La légitimité présidentielle

06/02/2002

 

L’élection présidentielle se profile à l’horizon, et comme de coutume, le monde politique est en ébullition ; rien de plus normal. L’avenir de la France se joue, pour une part importante, à cette occasion.

De là à penser que tous nos compatriotes s’y intéressent, il y a un fossé que je ne franchirai pas. Nous pouvons, nous devons devrais-je dire, le déplorer. Mais d’où vient ce divorce entre les Français et ceux qui sont censés les représenter ?

Il s’agit, à l’évidence, du manque de légitimité de la fonction présidentielle telle que nous la vivons depuis 1986 sous ce régime épisodique de cohabitation.

On peut concevoir deux sortes de légitimité.

  • Celle du Général de Gaulle, évènementielle, évidente à partir du moment où, incarnant la France combattante, il a conduit notre pays à la table des vainqueurs. Puis, en 1958, alors que la France s’enfonçait une nouvelle fois dans le chaos, celui-là algérien, c’est à lui que le peuple lance un S.O.S : «  patrie en danger !».
  • Celle octroyée par le suffrage universel, par délégation du peuple souverain.

La 4ème république, purement parlementaire, prisonnière des partis politiques, n’a jamais réussi à dégager une légitimité nationale. La somme des légitimités locales, celle des députés, ne peut, quelle que soit la valeur de ces élus, « accoucher » d’une légitimité globale.

C’est à partir de ce constat que le Général de Gaulle, saisissant l’opportunité des attentats dirigés contre lui, fait ratifier par référendum en 1962, malgré l’opposition de la classe politique, l’élection du Président de la république au suffrage universel. La légitimité nationale peut désormais s’acquérir par élection directe et se conforter dans le temps, si besoin est, par la pratique du référendum.

Mais, pour que cette élection présidentielle se déroule normalement et aboutisse à cette légitimité nationale, il est indispensable qu’elle soit le produit d’une alchimie de plusieurs facteurs appréciés, même différemment, par les uns ou les autres.

Le jugement de l’action passée.

S’il n’est pas toujours possible, notamment pour des candidats inconnus, ce qui ne veut pas dire sans valeur, il est en revanche fondamental pour ceux d’entre eux qui détiennent un passé politique.

Jacques Chirac a tout fait : Député, Ministre, Maire de Paris, Premier Ministre, Président de parti politique, Président de la République. Son passé est suffisamment conséquent pour porter un jugement.

C’est également le cas pour Lionel Jospin, notamment en appréciant ses cinq dernières années passées plus à subir la loi de la rue et des féodalités de toutes sortes qu’à gouverner réellement.
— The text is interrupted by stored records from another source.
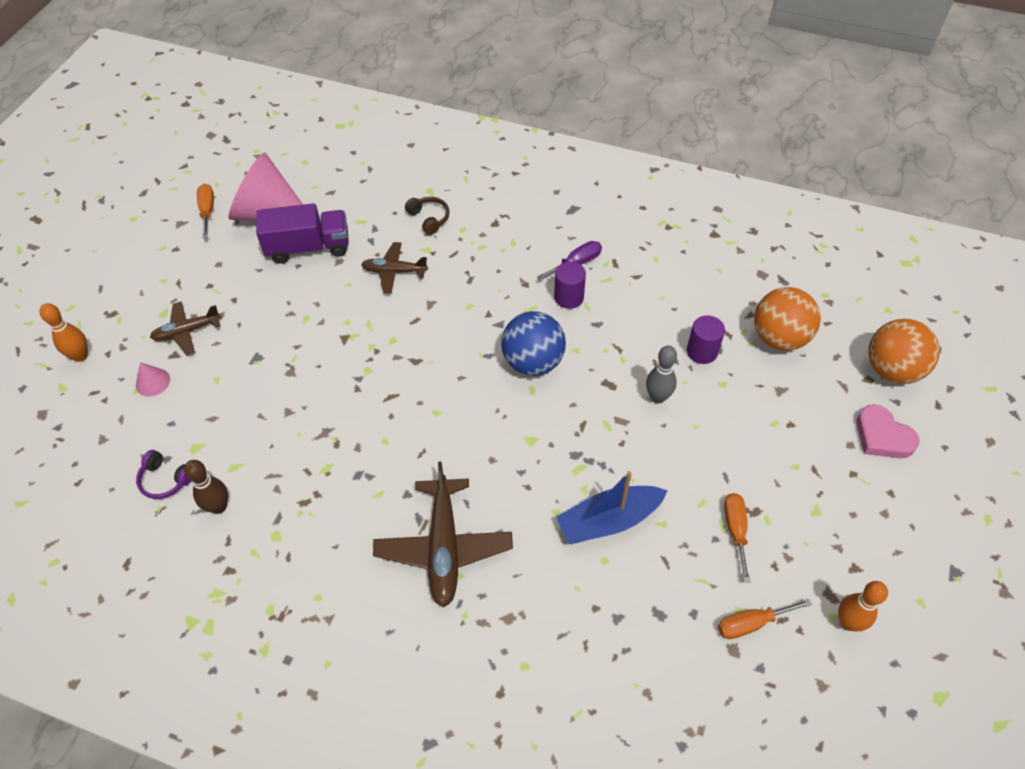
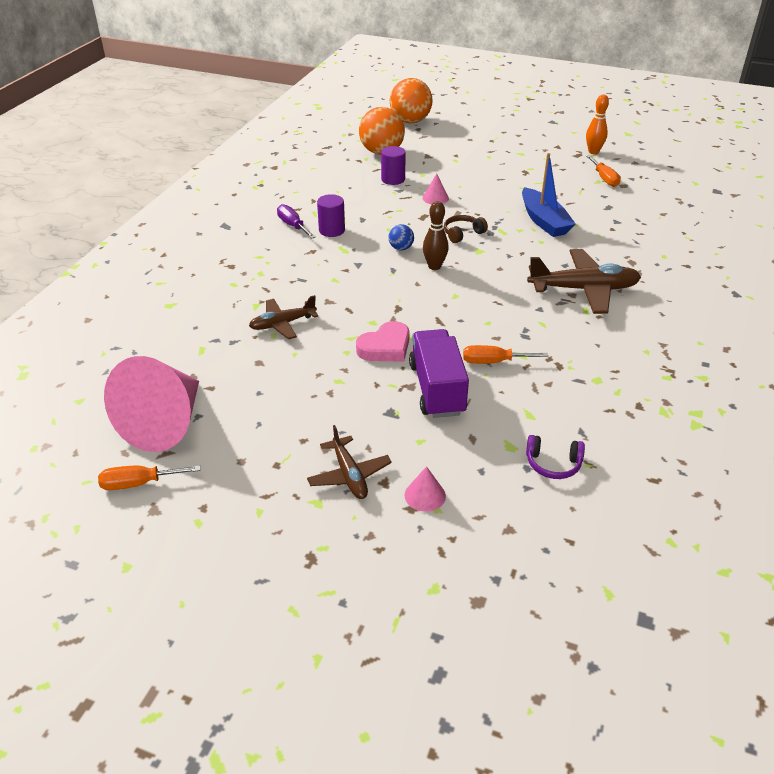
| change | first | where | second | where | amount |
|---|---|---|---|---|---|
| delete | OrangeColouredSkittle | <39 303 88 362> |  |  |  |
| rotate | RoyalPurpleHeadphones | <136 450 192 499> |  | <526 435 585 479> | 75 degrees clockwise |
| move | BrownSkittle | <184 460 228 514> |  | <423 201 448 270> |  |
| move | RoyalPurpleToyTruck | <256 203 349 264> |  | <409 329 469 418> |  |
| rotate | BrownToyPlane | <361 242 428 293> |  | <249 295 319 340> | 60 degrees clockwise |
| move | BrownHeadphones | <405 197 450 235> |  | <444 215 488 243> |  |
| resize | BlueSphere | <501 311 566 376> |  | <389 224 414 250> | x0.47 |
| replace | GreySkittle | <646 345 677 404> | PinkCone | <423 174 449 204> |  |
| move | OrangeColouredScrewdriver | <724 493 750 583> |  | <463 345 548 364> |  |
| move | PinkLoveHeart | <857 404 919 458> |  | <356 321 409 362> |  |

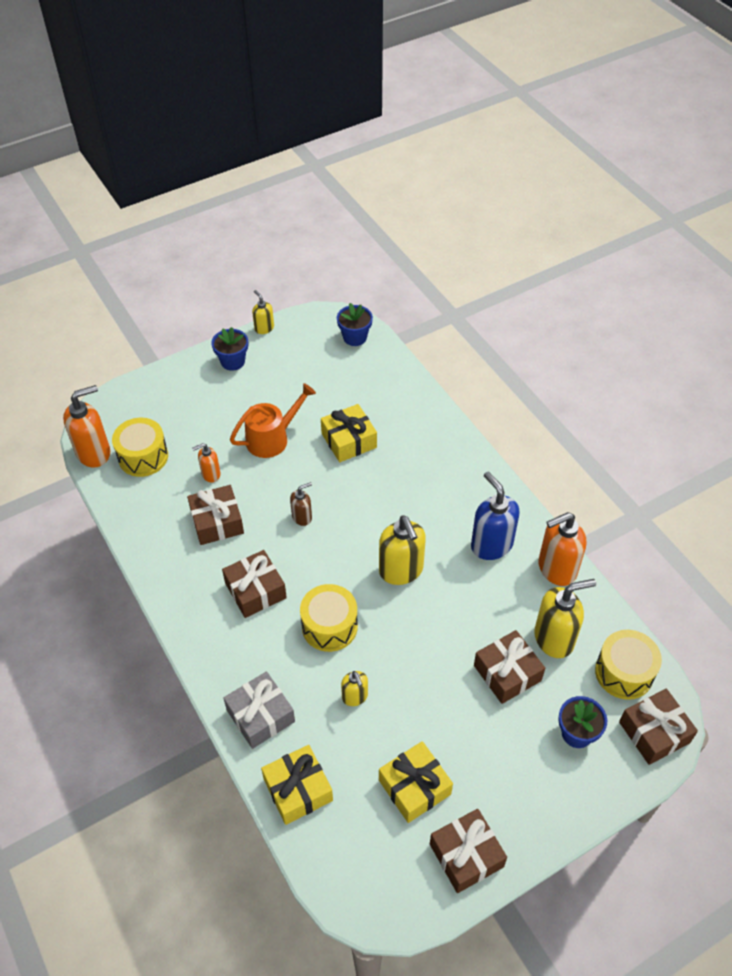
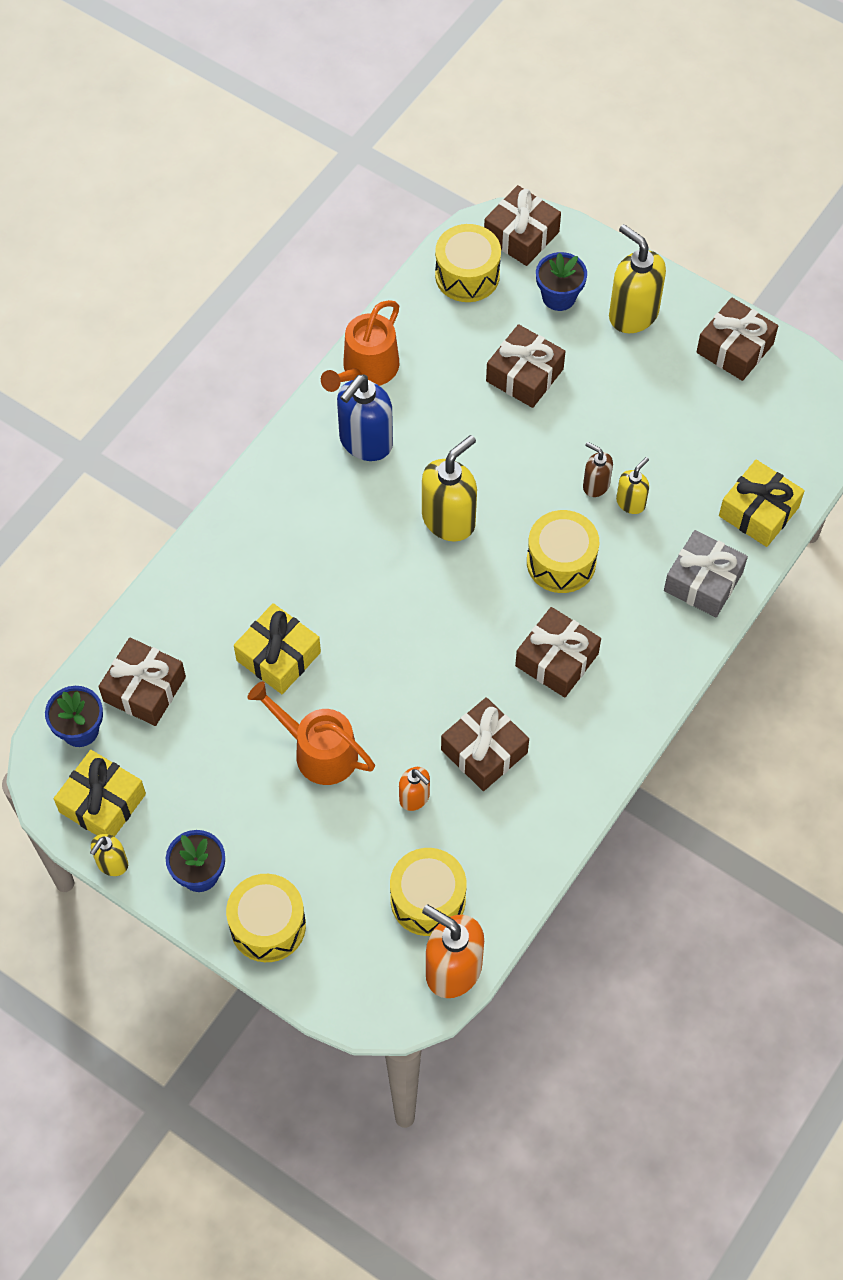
| change | first | where | second | where | amount |
|---|---|---|---|---|---|
| move | BrownPumpBottle | <290 482 312 526> |  | <583 442 613 497> |  |
| move | GoldenPresent | <379 741 453 823> |  | <54 750 146 837> |  |
| move | GoldenPumpBottle | <534 579 596 658> |  | <609 224 666 333> |  |
| replace | OrangeColouredPumpBottle | <538 512 586 586> | OrangeColouredWateringPot | <321 300 399 392> |  |
| insert |  |  | BrownPresent | <98 637 186 726> |  |
| insert |  |  | GoldenDrum | <226 874 306 962> |  |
Les autres candidats, Chevènement, Bayrou, Madelin, Le Pen, Hue … et Charles Pasqua, ont suffisamment participé à la vie politique ces dernières années pour nous fournir quelques repères satisfaisants.

Le projet pour la France de demain.

Que cela soit bien clair ! Il ne s’agit pas de confondre catalogues de promesses permettant d’appâter les électeurs en les brossant dans le sens du poil et projet permettant aux candidats de tracer les orientations essentielles conduisant à une France telle qu’ils peuvent l’entrevoir et la souhaiter à moyen terme.

Il convient de bien faire la différence entre le catalogue de VPC (Vote par catalogue) et le projet de société, seul véritable enjeu de cette consultation.

La personnalité du candidat

Il est inutile de nier que le facteur affectif représente, dans cette élection nationale, une part importante non dénuée de bon sens, notamment lorsque les projets sont si proches. Mais dans ce cas, n’est-il pas logique de s’interroger : « pourquoi sont-ils plusieurs candidats à proposer les mêmes orientations ? »

  • Pour conclure, il faut bien comprendre que l’élection présidentielle est bien la rencontre d’une conscience et d’une confiance ; une conscience politique plus ou moins affirmée et exprimée autour d’un projet global d’avenir, une confiance en celui qui l’exprime et sera capable d’en assurer la mise en œuvre.